The Agoura Hills real estate investment trust reported adjusted funds from operations, a REIT metric, for the fourth quarter ended Dec. 31 of $67.7 million (23 cents a share) on revenue of $228 million. That was compared to $46.2 million (18 cents) on $173 million in revenue for the same period a year ago.
Analysts on average expected a quarterly loss of 4 cents a share on $224 million of revenue, according to Thomson Financial Network.

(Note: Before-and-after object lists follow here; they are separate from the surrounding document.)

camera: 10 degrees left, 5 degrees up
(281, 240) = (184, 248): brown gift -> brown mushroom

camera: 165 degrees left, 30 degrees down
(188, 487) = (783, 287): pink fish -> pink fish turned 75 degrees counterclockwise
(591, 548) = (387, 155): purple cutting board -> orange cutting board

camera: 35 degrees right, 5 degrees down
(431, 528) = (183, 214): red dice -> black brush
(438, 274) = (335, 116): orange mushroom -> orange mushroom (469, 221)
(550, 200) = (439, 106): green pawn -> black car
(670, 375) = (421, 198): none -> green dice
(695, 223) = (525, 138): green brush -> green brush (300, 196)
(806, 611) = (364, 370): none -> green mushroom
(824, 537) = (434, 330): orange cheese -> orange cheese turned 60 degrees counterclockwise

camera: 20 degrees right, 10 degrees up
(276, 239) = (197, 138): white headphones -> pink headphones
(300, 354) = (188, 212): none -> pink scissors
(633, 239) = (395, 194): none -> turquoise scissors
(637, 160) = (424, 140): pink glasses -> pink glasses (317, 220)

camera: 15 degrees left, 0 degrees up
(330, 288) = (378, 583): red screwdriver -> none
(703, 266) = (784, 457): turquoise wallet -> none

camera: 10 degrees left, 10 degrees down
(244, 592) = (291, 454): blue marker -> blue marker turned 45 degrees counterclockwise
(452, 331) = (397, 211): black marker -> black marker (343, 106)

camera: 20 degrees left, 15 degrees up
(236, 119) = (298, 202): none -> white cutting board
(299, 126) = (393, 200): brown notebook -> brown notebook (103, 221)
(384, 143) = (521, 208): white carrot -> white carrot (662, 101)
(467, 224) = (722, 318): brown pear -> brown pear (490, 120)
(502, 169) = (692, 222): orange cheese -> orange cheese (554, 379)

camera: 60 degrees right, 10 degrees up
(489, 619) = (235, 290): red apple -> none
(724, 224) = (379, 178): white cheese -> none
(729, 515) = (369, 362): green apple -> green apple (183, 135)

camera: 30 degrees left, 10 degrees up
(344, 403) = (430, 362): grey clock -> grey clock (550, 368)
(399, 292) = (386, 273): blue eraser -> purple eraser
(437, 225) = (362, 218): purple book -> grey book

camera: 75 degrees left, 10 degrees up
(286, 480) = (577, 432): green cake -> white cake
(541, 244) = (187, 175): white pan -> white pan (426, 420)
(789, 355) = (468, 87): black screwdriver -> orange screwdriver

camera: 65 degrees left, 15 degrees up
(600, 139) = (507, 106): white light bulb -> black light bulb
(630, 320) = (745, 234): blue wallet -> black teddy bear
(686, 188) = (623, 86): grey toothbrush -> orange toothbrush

Full-year adjusted FFO was $243 million (84 cents a share) on $879 million in revenue, compared to $149 million (56 cents a share) on $631 million in revenue for the prior year. Analysts expected a loss of 18 cents a share on $879.75 million of revenue.
David Singelyn, American Homes chief executive, said the company’s portfolio grew by more than 24 percent over the year, mostly due to buying its competitor, Scottsdale, Ariz. American Residential Properties Inc. about a year ago.
American Homes declared a dividend of 5 cents a common share for the current quarter.
As of Dec. 31, the REIT owned more than 48,400 single-family homes in 22 states.
American Homes (AMH) reported earnings late Thursday. Shares closed Friday up 27 cents, or1.2 percent, to $23.65 on the New York Stock Exchange.